An effective product team is one that works collaboratively to help the product manager to determine how to discover and build a product customers will love. And in order for you to effectively contribute to this team, it is crucial to understand what a successful and collaborative product team looks like (and likewise what it doesn’t look like). Ultimately, you need to learn about everyone’s role on the team and how your job helps them do their job.
That being said, here are some resources to help you get started:
- Inspired by Marty Cagan. I cannot recommend this book enough. Although it is geared towards Product Managers, Marty dissects each role in the product team as well as what a correct product process looks like. View here.
- Silicon Valley Product Group Blog. A blog sharing best practices around how to build innovative products customers love. View here.
- Lenny Rachitsky Newsletter. This was recommended to me, it is a newsletter around product and growth, particularly useful if you are interested in working in product. The monthly email is free with the weekly emails requiring a paid subscription to access. View here.
2. Learn about your company vision and strategy
Once you have a good understanding of the product team, you should take the time to understand your company vision and strategy. I am sure you probably already have good knowledge of this but I would still advise that you revisit it. You’ll view it with a newfound perspective on how a product team and your role fits in with this wider goal.
3. Participate in the research phase of the product discovery process
Writing products comes from the deep understanding of the users needs combined with an equally deep understanding of what’s just now possible - Marty Cagan
The product discovery process is a hugely important part of the work of a product team.

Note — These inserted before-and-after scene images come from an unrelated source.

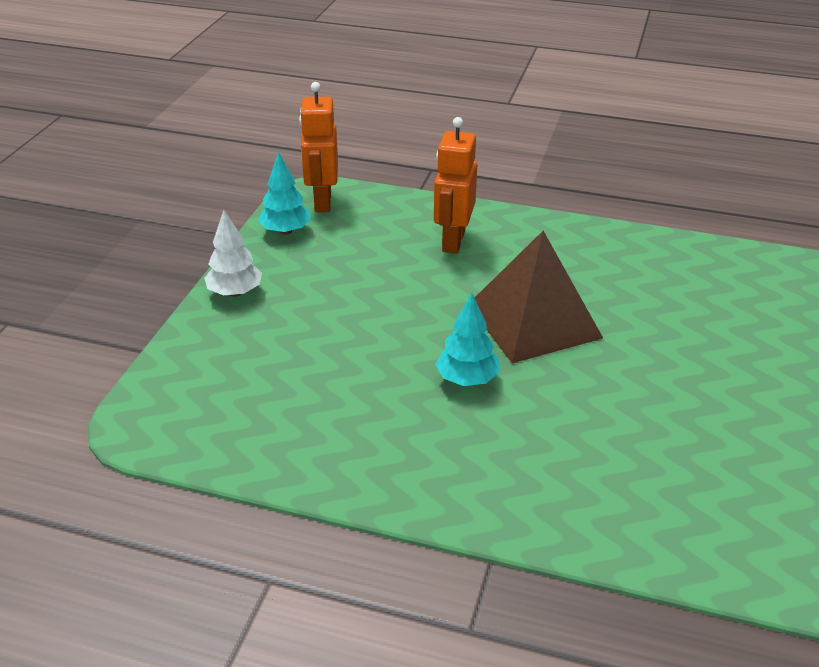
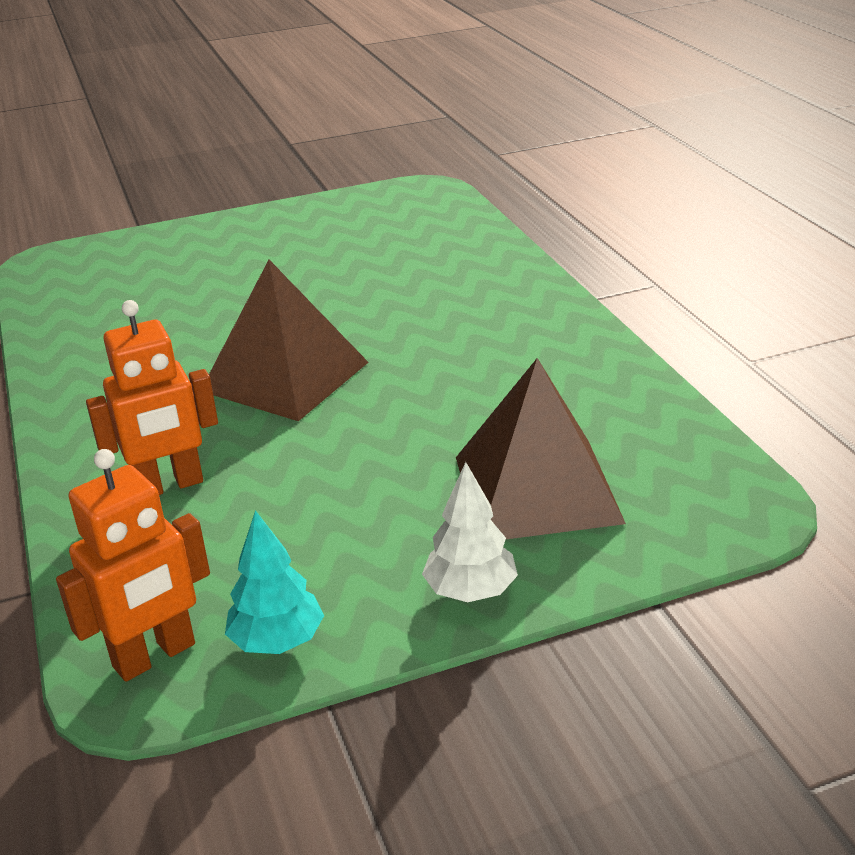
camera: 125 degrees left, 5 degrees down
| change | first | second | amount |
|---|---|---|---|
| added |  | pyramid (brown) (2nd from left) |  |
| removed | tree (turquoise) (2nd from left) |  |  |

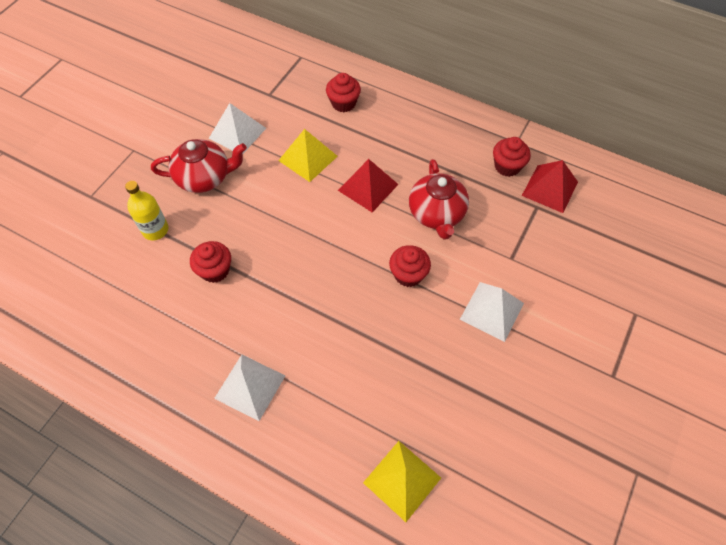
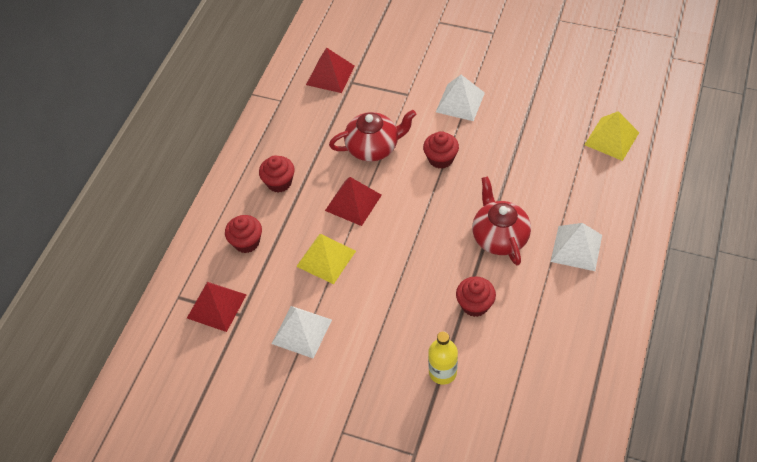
camera: 95 degrees left, 5 degrees down
| change | first | second | amount |
|---|---|---|---|
| added |  | pyramid (red) (1st from left) |  |
| moved | cupcake (red) (4th from left in the first image) | cupcake (red) (2nd from left) |  |
| moved | teapot (red) (1st from left in the first image) | teapot (red) (2nd from left) |  |

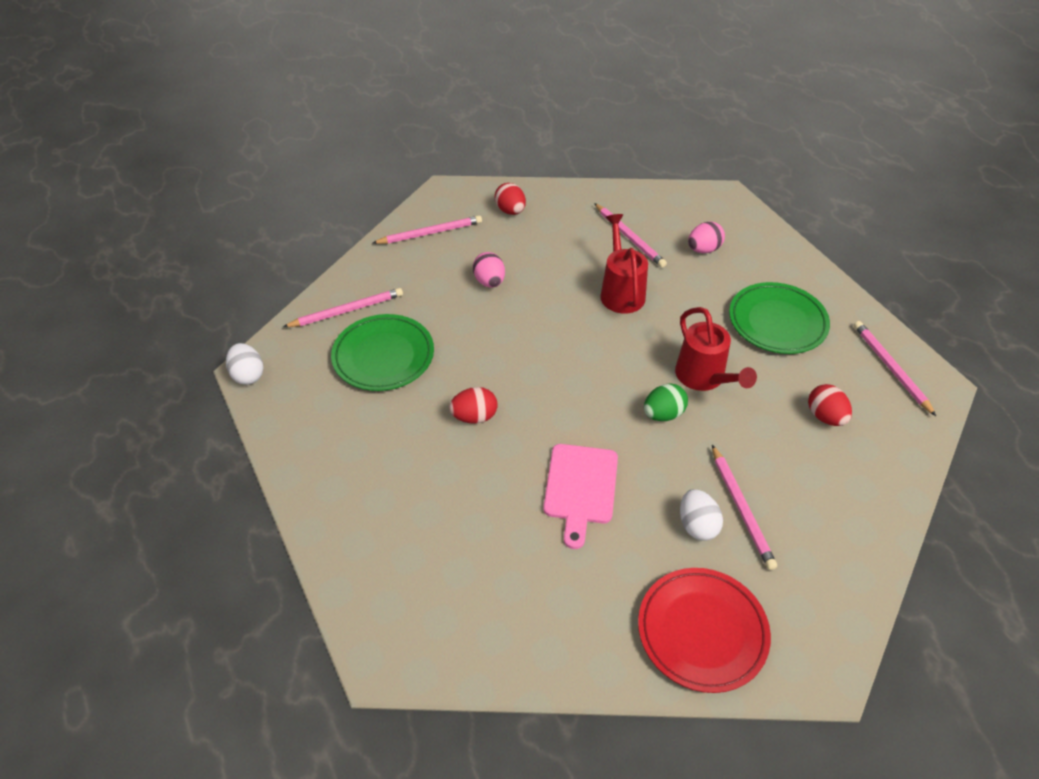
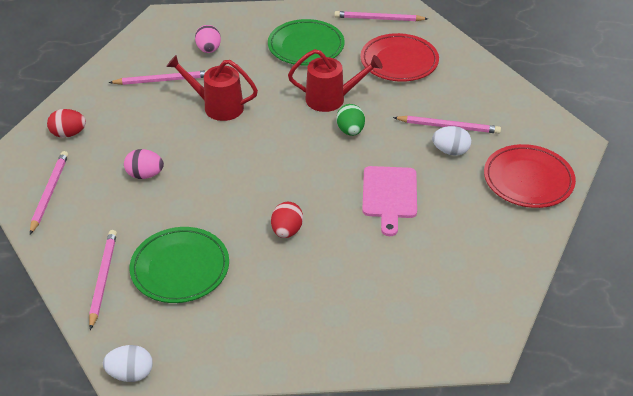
camera: 65 degrees left, 5 degrees down
| change | first | second | amount |
|---|---|---|---|
| replaced | egg (red) (3rd from left) | plate (red) (1st from left) |  |
| turned | cutting board (pink) |  | 60 degrees clockwise |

It involves studying users to understand which features or products to commit resources to and build. I won’t go into too much detail about it now but here is a useful article if you’d like to learn more.
Evidence gathering is an important part of evaluating whether a feature should be prioritised and built. However, developers typically aren’t as involved in this process as they could/should be. The work of a developer mostly involves evaluating features/designs being worked on by the wider product team and implementing features that are ready for development. Thus, product discovery happens before developers typically get involved.
However, engineers have a lot to contribute at this stage and so you need to play a bigger role in the initial stages of product discovery. More specifically, this involves keeping up with the latest data insights on users and also playing an active role in querying and analysing the data that you are collecting.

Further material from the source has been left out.